SMAI-RO

Sma I

from Serratia marcescens Sb

• UNSPSCコード: 12352204

特性

• 由来生物: Serratia marcescens
• 品質水準: 100
• 形状: solution
• 比活性: 10000 U/mL
• 包装: pkg of 1,000 U (10220566001 [10 U/μl]); pkg of 5,000 U (10656348001 [10 U/μl]); pkg of 5,000 U (11047639001 [40 U/μl])
• メーカー／製品名: Roche
• 濃度: <0.1 % (w/w)
• パラメーター: 25 °C optimum reaction temp.
• テクニック: electrophoresis: suitable
• 色: colorless
• pH: 7.0 (39 °F)
• 溶解性: water: miscible
• 適合性: suitable for molecular biology
• アプリケーション: life science and biopharma
• その他の活性: Endonucleases, none detected (up to 20 U with lambda-DNA); Endonucleases, none detected (up to 20U with pBR 322-DNA )
• 輸送温度: dry ice
• 保管温度: −20°C

詳細

詳細

Sma Iは、配列*C°C*C↓GGGを認識し、平滑末端を持つ断片を産生します。

特異性

認識部位：*C °C*CGGG
*C °C*CGGG
制限部位：*C °C*C↓GGG
*C °C*C↓GGG
熱失活：Sma Iは、65°Cで15分間インキュベートすることで不活性化されます（100 U/μg DNAまで試験済み）。

アプリケーション

Sma Iはマクロ制限分析で使用されています。また、制限消化、アミド高速パルスフィールドゲル電気泳動（PFGE）における制限酵素混合物にも使用されています。

品質

非特異的エンドヌクレアーゼ活性がない
1 μgのλDNAを50 μLのSuRE/CutバッファーA中、過剰のSma Iを添加して16時間インキュベートします。酵素の単位数が酵素による特有の制限パターンに影響を与えないことは分析証明書に示されています。

エキソヌクレアーゼ活性がない
約5 μgの[3H]標識した仔牛胸腺DNAを3 μLのSma Iを用いて総容量100 μL中50 mM Tris-HCl、10 mM MgCl₂、1 mMジチオエリスリトール、pH 約7.5において、+37°Cで4時間インキュベートします。本条件下で、分析証明書に示されているように、放射能の放出は検出されていません。

DNAプロファイル

各種DNAにおける切断部位数

• λ：3
• φX174：0
• Ad2：12
• M13mp7：0
• pBR322：0
• pBR328：0
• pUC18：1
• SV40：0

単位の定義

1ユニットは、総量25 μL（1×）のSuRE/CutバッファーAにおいて+25°C、1時間で1 μgのλDNAを完全に切断する酵素活性です。

保管および安定性

−25°C以下で保存しないこと

アナリシスノート

Compatible ends（共通な末端）
Sma Iは平滑末端と共通の末端を生成します。

アイソシゾマー
本酵素はCfr9 I、PspA I、Xma IおよびXmaC Iのアイソシゾマーです。

メチル化感受性
Sma Iは認識配列の3つのC残基の中央（°）で5-メチルシトシンによる阻害を受けませんが、他のC（*）で5-メチルシトシンにより、または認識配列（*C°C*C↓GGG）中の任意の位置で4-メチルシトシンにより活性が阻害されます。

インキュベーション温度
+25°C

PFGE試験済み
Sma Iはパルスフィールドゲル電気泳動（細菌の染色体）でテストされています。PFGE分析のためにアガロースに埋め込んだゲノムDNA（E. coli C 600）の切断については、酵素10 U/μg DNAおよび4時間のインキュベーションを推奨します。

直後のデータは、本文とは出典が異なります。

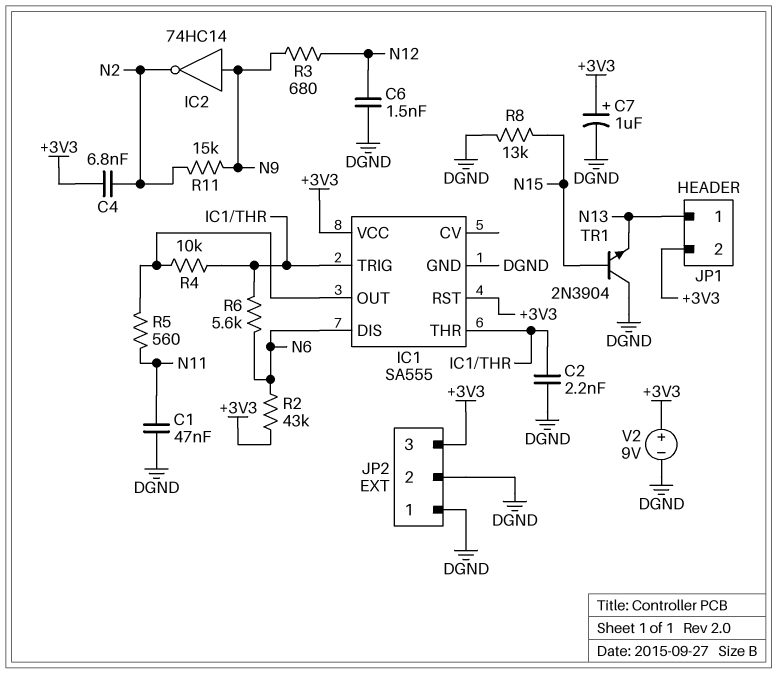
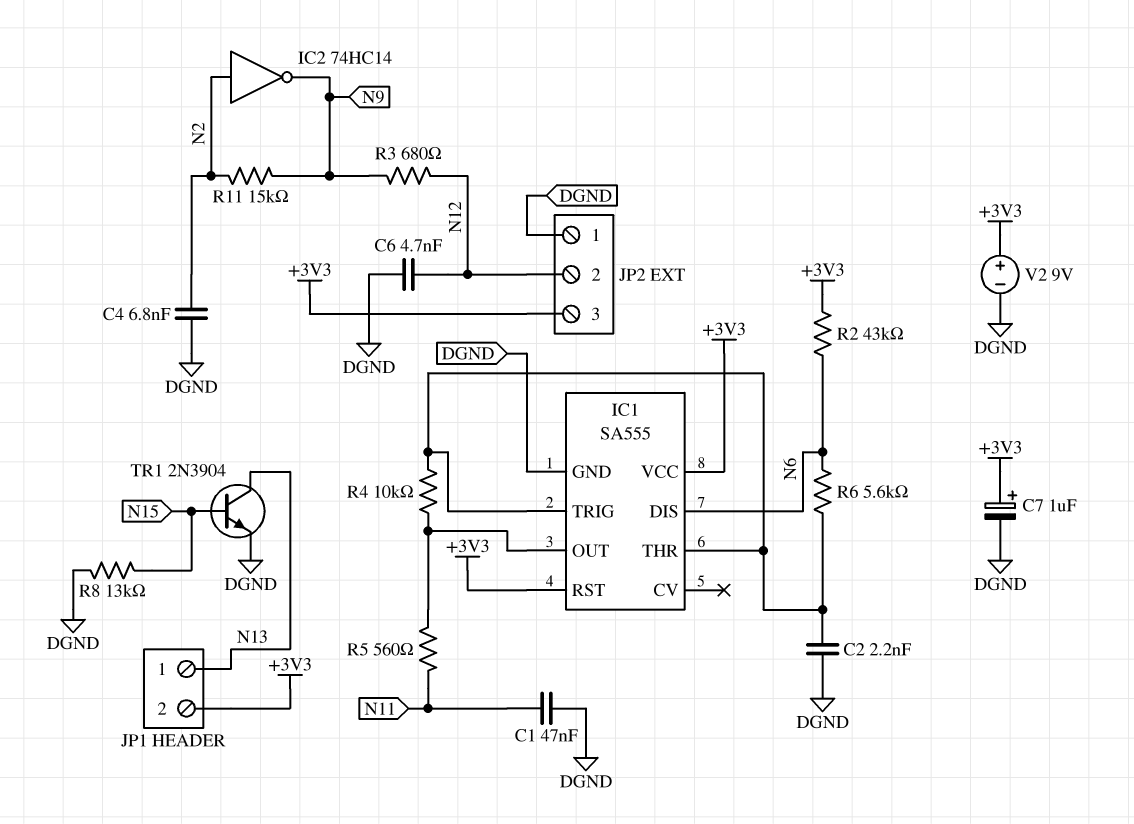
C4: 6.8nF (+3V3, N2) -> 6.8nF (DGND, N2)
C6: 1.5nF (DGND, N12) -> 4.7nF (DGND, N12)
IC2: NOT 74HC14 (in N9, out N2) -> NOT 74HC14 (in N2, out N9)
JP2 pin 2: DGND -> N12
TR1: NPN 2N3904 (B N15, C DGND, E N13) -> NPN 2N3904 (B N15, C N13, E DGND)

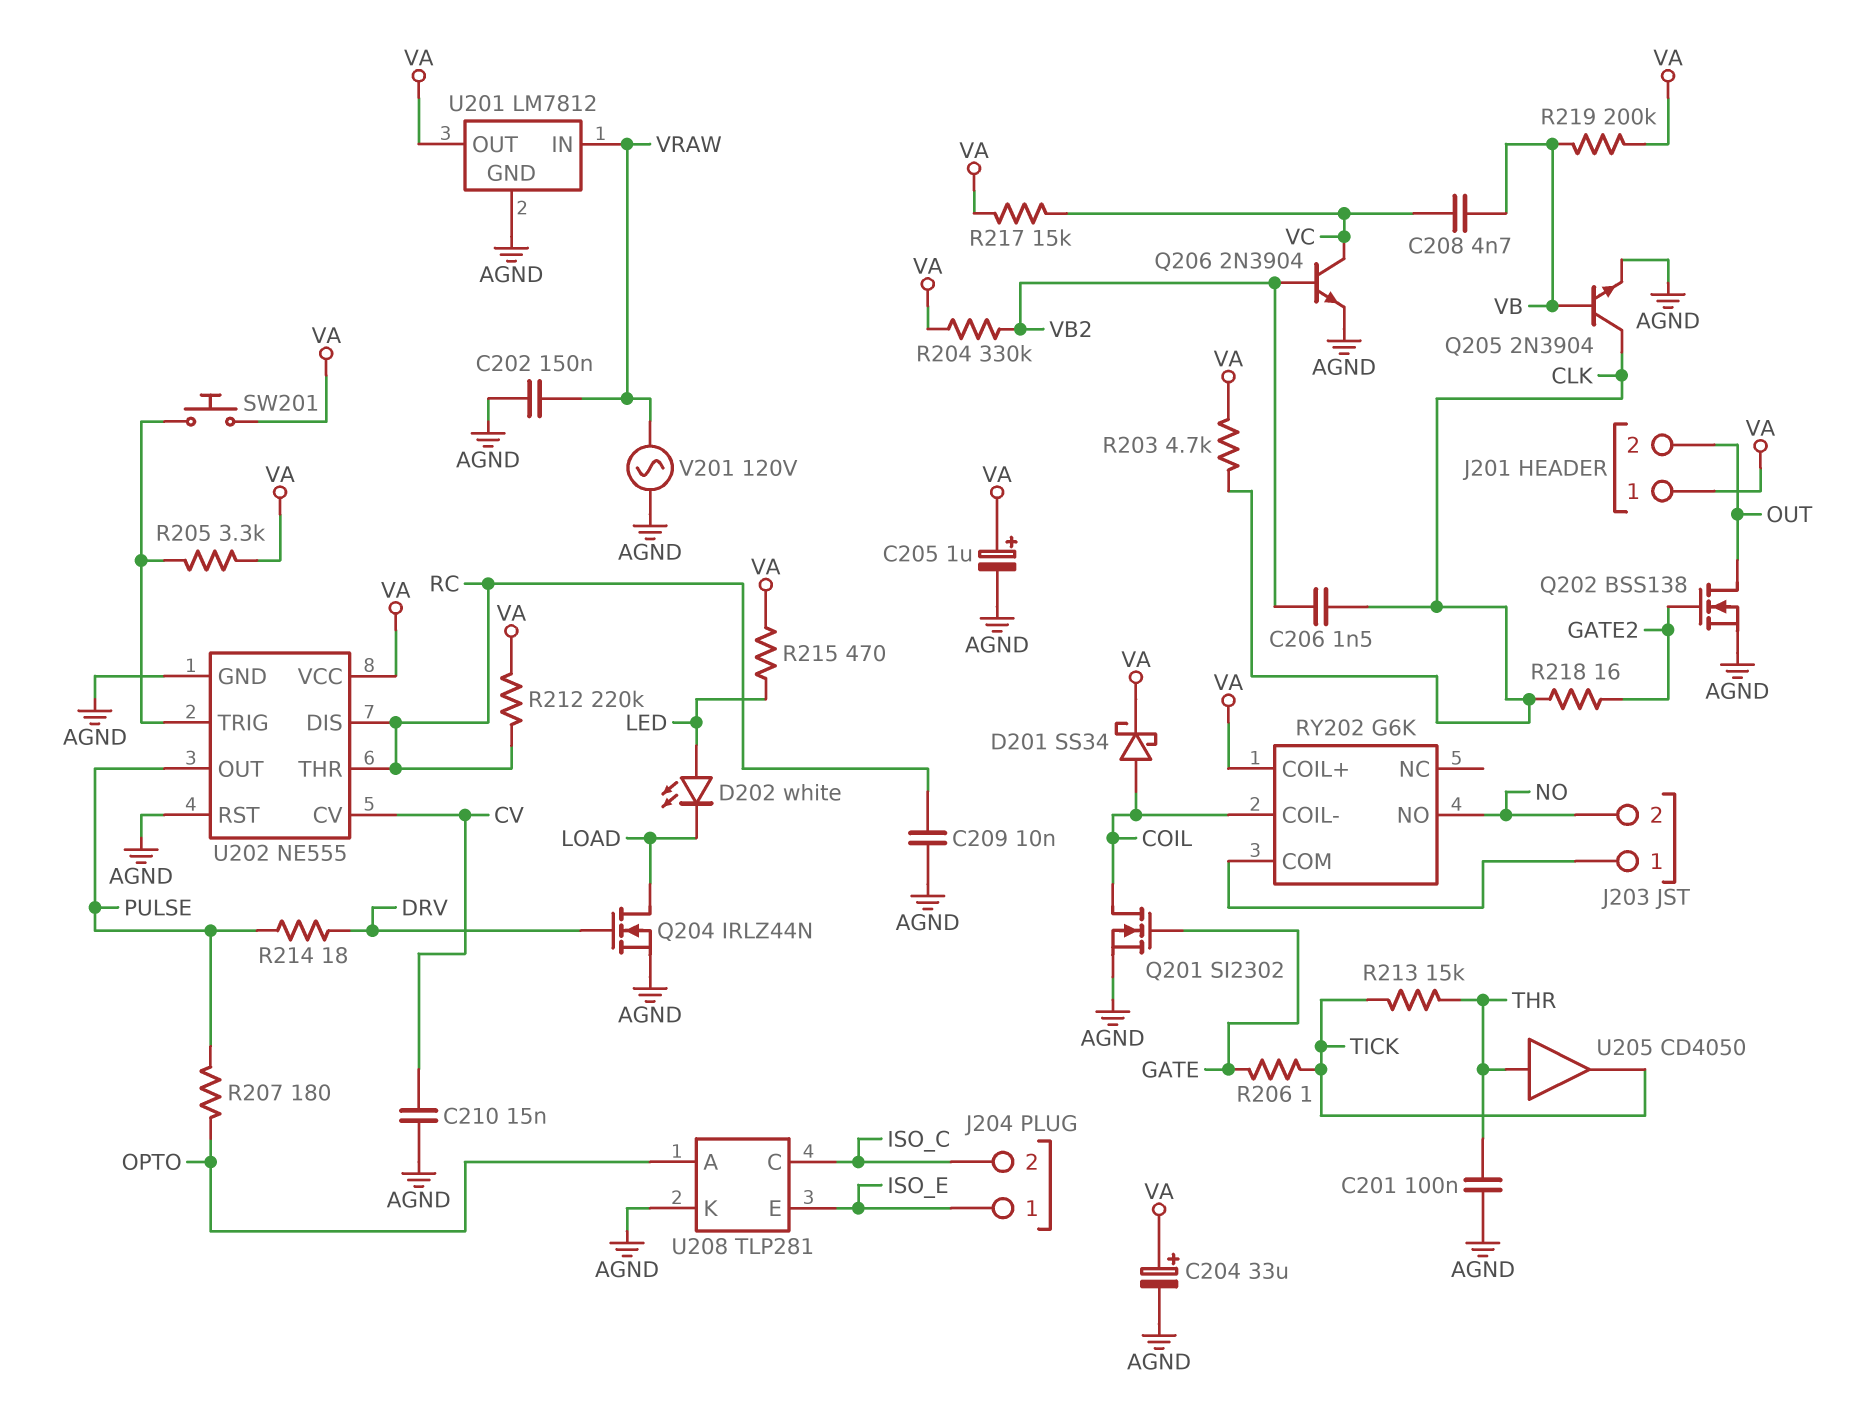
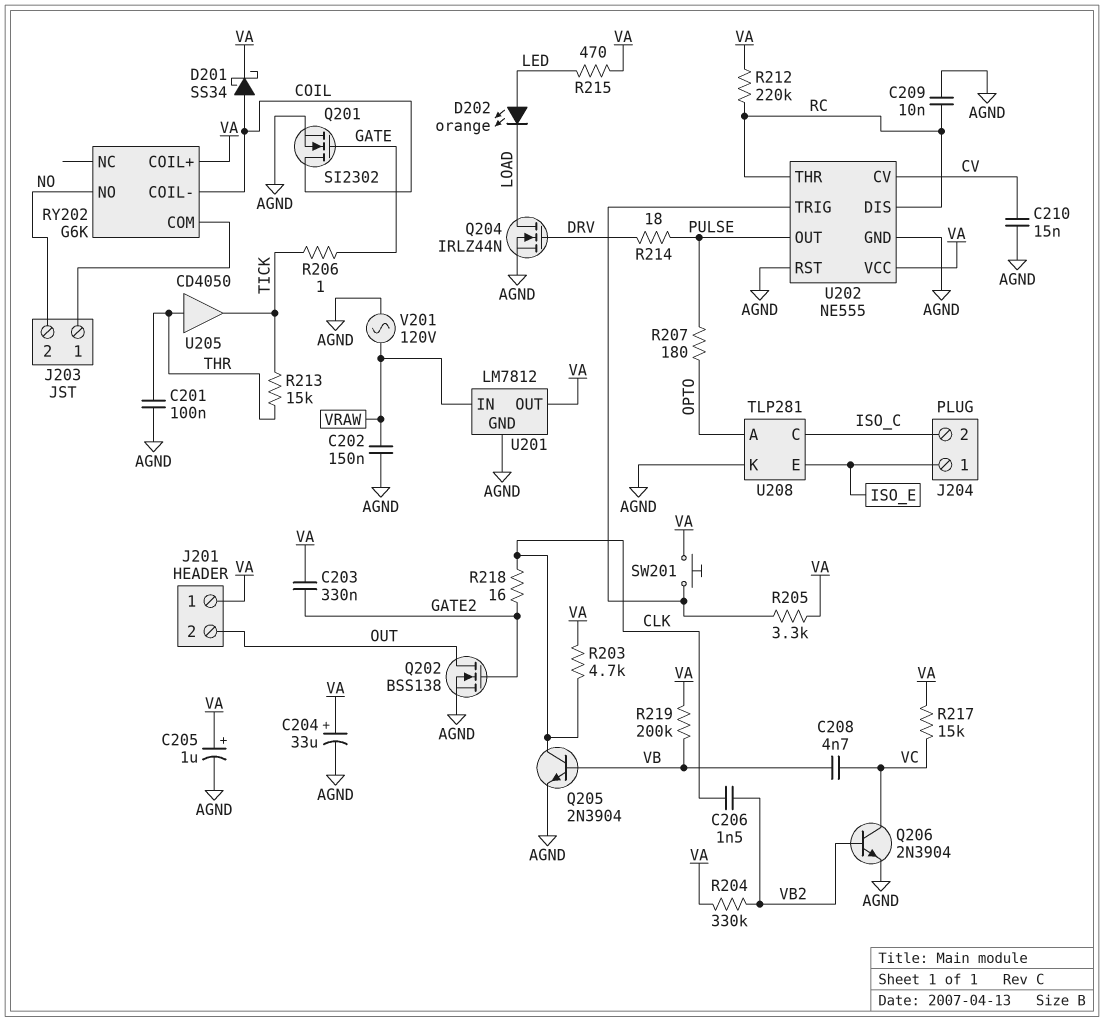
C203: none -> 330nF (GATE2, VA)
D202: LED white (A LED, K LOAD) -> LED orange (A LED, K LOAD)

Ligation and recutting（ライゲーション‐再切断）検定
1μgのλDNAを完全に消化して得られたSma I断片を、1 UのT4 DNAリガーゼを用いて10 μL中、66 mM Tris-HCI、5 mM MgCl₂、5 mM ジチオエリスリトール、1 mM ATP、pH 7.5（+20°C時）において+25°C、16時間インキュベートした結果、1μgのλDNA断片の>80％が回収されます。
引き続きSma Iで再切断を行うと>80％のλDNA × Sma I断片の典型的なパターンが得られます。

SuRE/Cutバッファーシステム
至適な活性のために太字で示されたバッファーを推奨します。

• A：100％
• B：0～10％
• H：0～10％
• L：0～10％
• M：0～10％

PCRバッファー中の活性：100％

PCR mix（Taq DNAポリメラーゼバッファー）中の相対活性は100％です。PCR mixはλDNA、プライマー、10 mM Tris-HCl（pH 8.3、20°C）、50 mM KCl、1.5 mM MgCl₂、200 μM dNTP、2.5 U Taq DNAポリメラーゼを含みます。混合液は25サイクルの増幅反応にかけられました。PwoSuperYield DNAポリメラーゼPCR Mixの反応バッファー中の活性は100％です。GCリッチ溶液を追加しても活性は100％を維持します。Pwo SuperYield DNAポリメラーゼPCR Mixは米国では入手できません。

その他情報

ライフサイエンス研究専用。診断目的での使用はできません。

キットの構成要素のみ

• Enzyme Solution
• SuRE/Cut Buffer A 10x concentrated

安全性情報

• 保管分類コード: 12 - Non Combustible Liquids
• WGK: WGK 1
• 引火点(°F): does not flash
• 引火点(℃): does not flash